Ted Codd's big idea is fairly simple: "we can store data in logical, rather than physical, structures and then use logic statements, rather than algorithms, to retrieve the data."

Wikipedia can often end being more confusing than enlightening but the "informal introduction" on this page is a place to start:


Here's a page I just found about predicate/first-order logic:


This book by Chris Date covers a lot of basic relational database ideas, but his writing is a bit tedious:


After that the main mental challenge is just learning to think in sets. Joe Celko has some writings specifically about that in his various books.

After that, the best book I've seen for SQL and practical issues is The Art of SQL:


Hope that helps. There's a lot of really bad writing about relational databases out there.

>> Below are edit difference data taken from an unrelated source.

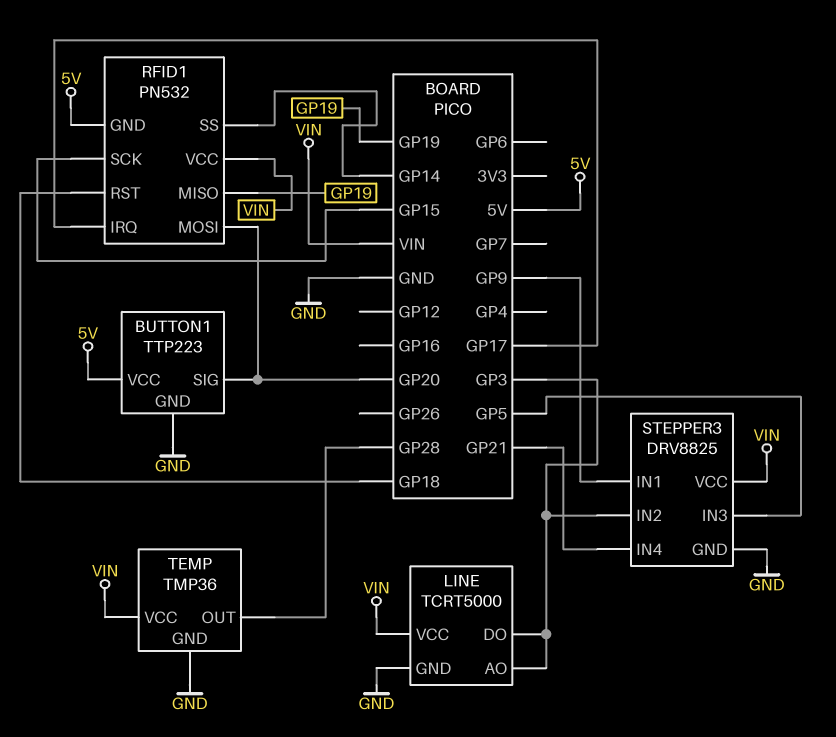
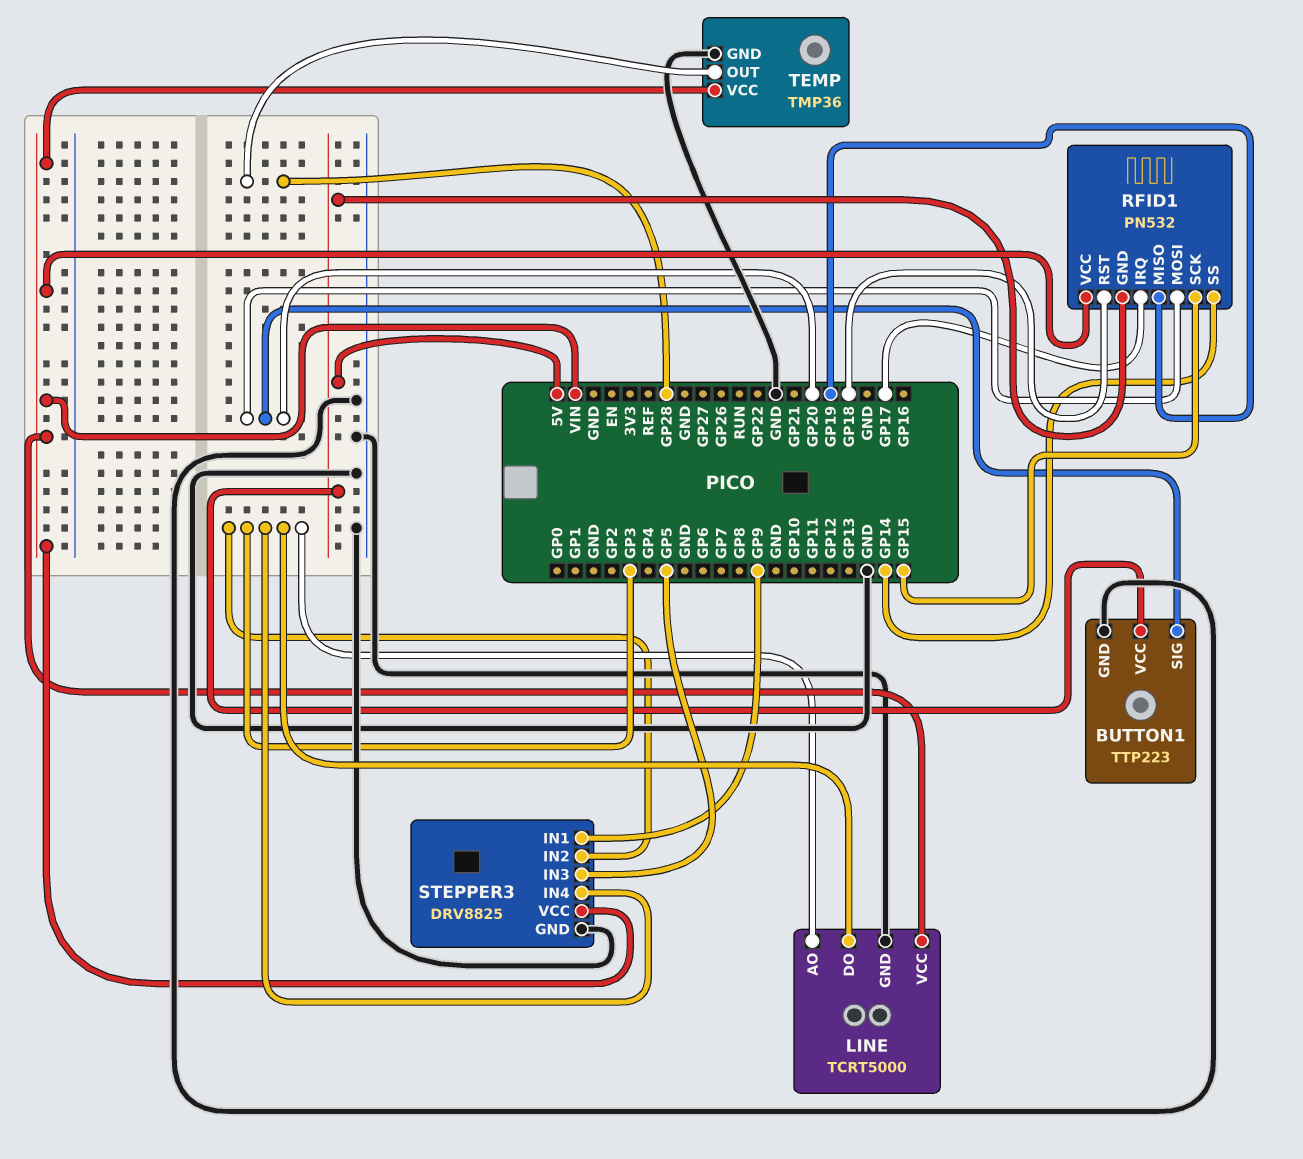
STEPPER3 pin IN4: GP21 -> GP3

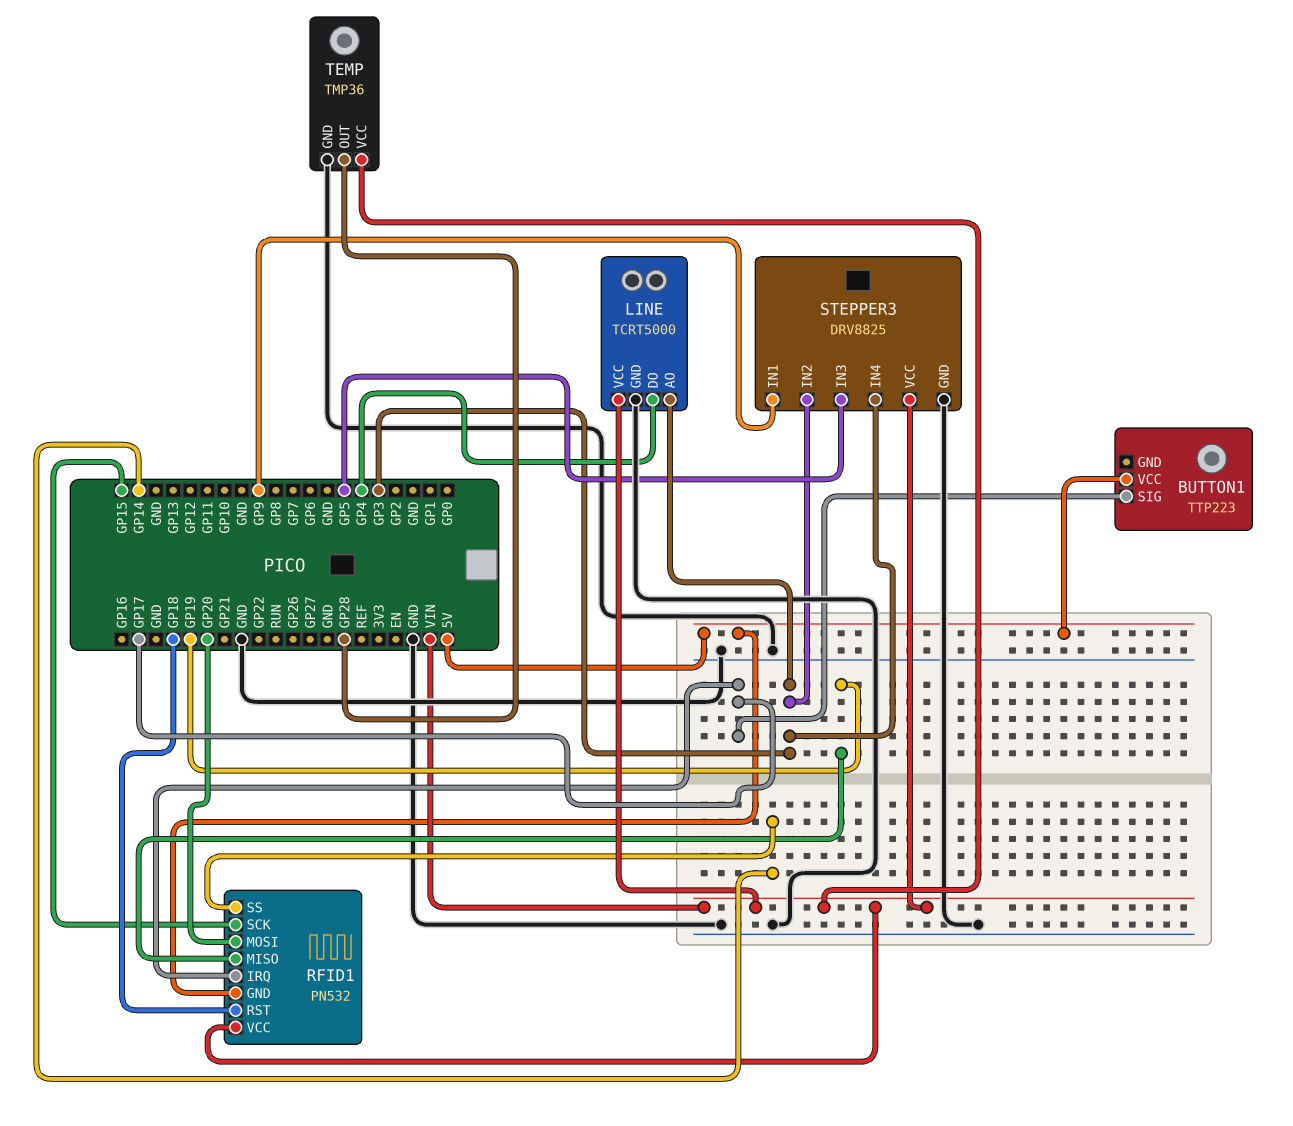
BUTTON1 pin GND: GND -> none
BUTTON1 pin SIG: GP20 -> GP17
LINE pin DO: GP3 -> GP4

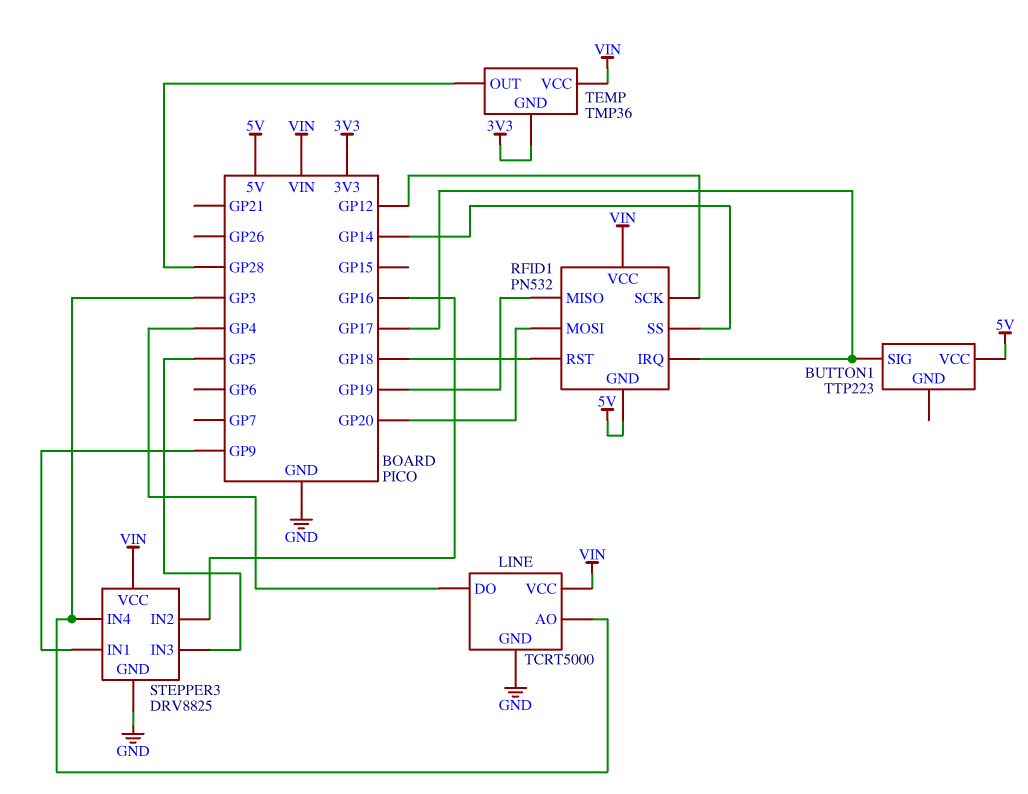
RFID1 pin SCK: GP15 -> GP12
STEPPER3 pin IN2: GP3 -> GP16
TEMP pin GND: GND -> 3V3

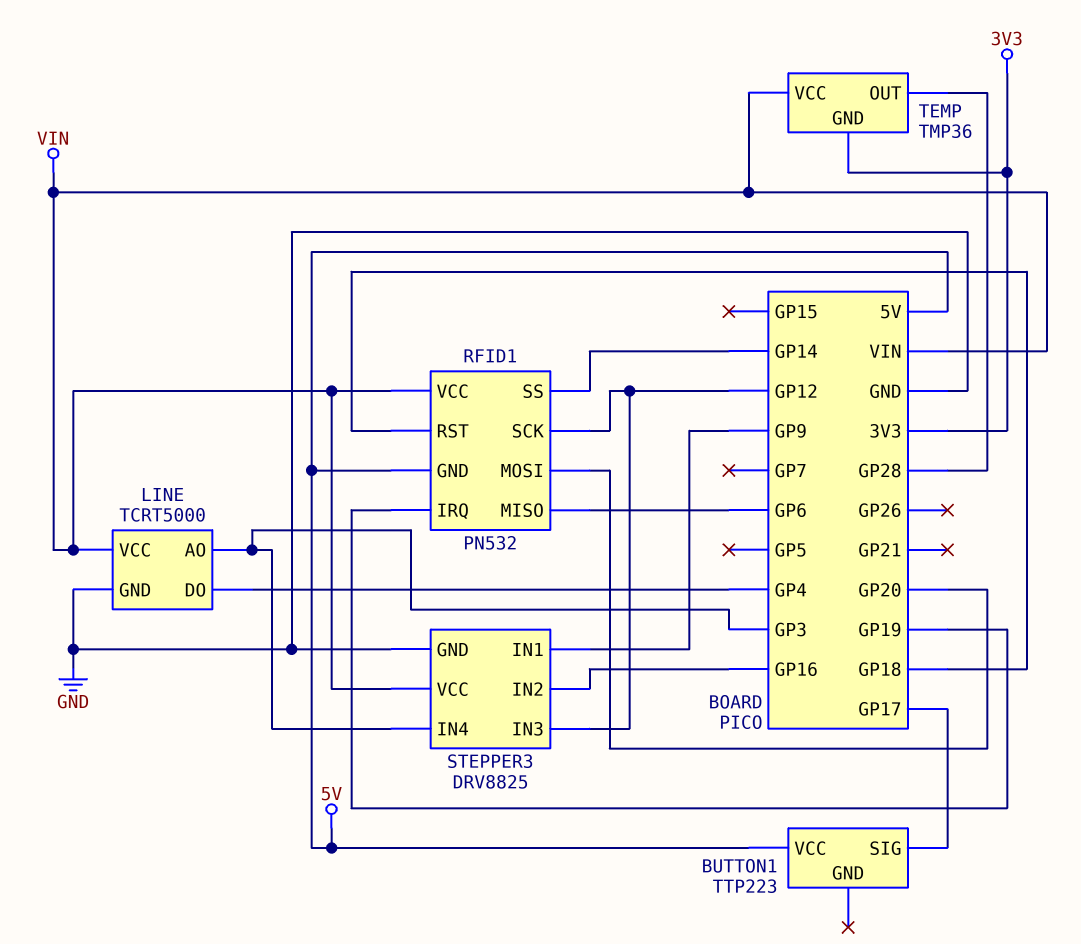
RFID1 pin IRQ: GP17 -> GP19
RFID1 pin MISO: GP19 -> GP6
STEPPER3 pin IN3: GP5 -> GP12

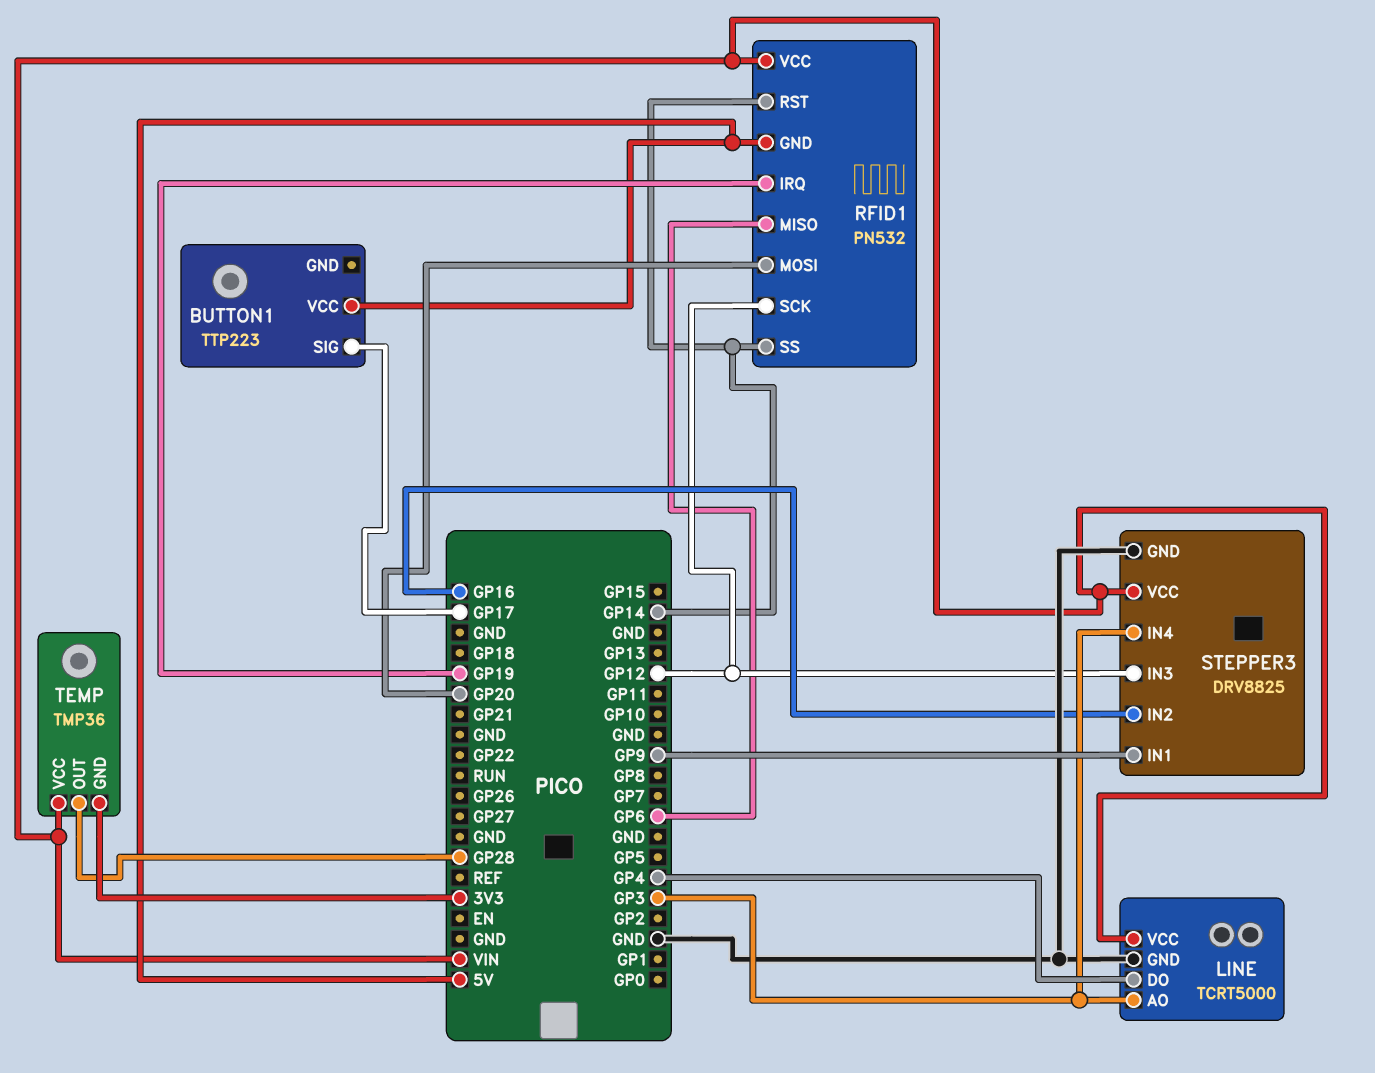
RFID1 pin RST: GP18 -> GP14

Celko used to post on usenet. I was looking to see if had anything useful to say and someone asked what books he recommended. He replied:

"The real trick is to spend some time with a good theory book first (I like my DATA & DATABASES), so you have an overview of RDBMS concepts. It makes the language much easier. Can you imagine trying to larn Fortran without knowing algebra?

I like Rick van der Lans book for a language reference and intro. Then move on to Hernandez and Viescas. And finish up with my stuff."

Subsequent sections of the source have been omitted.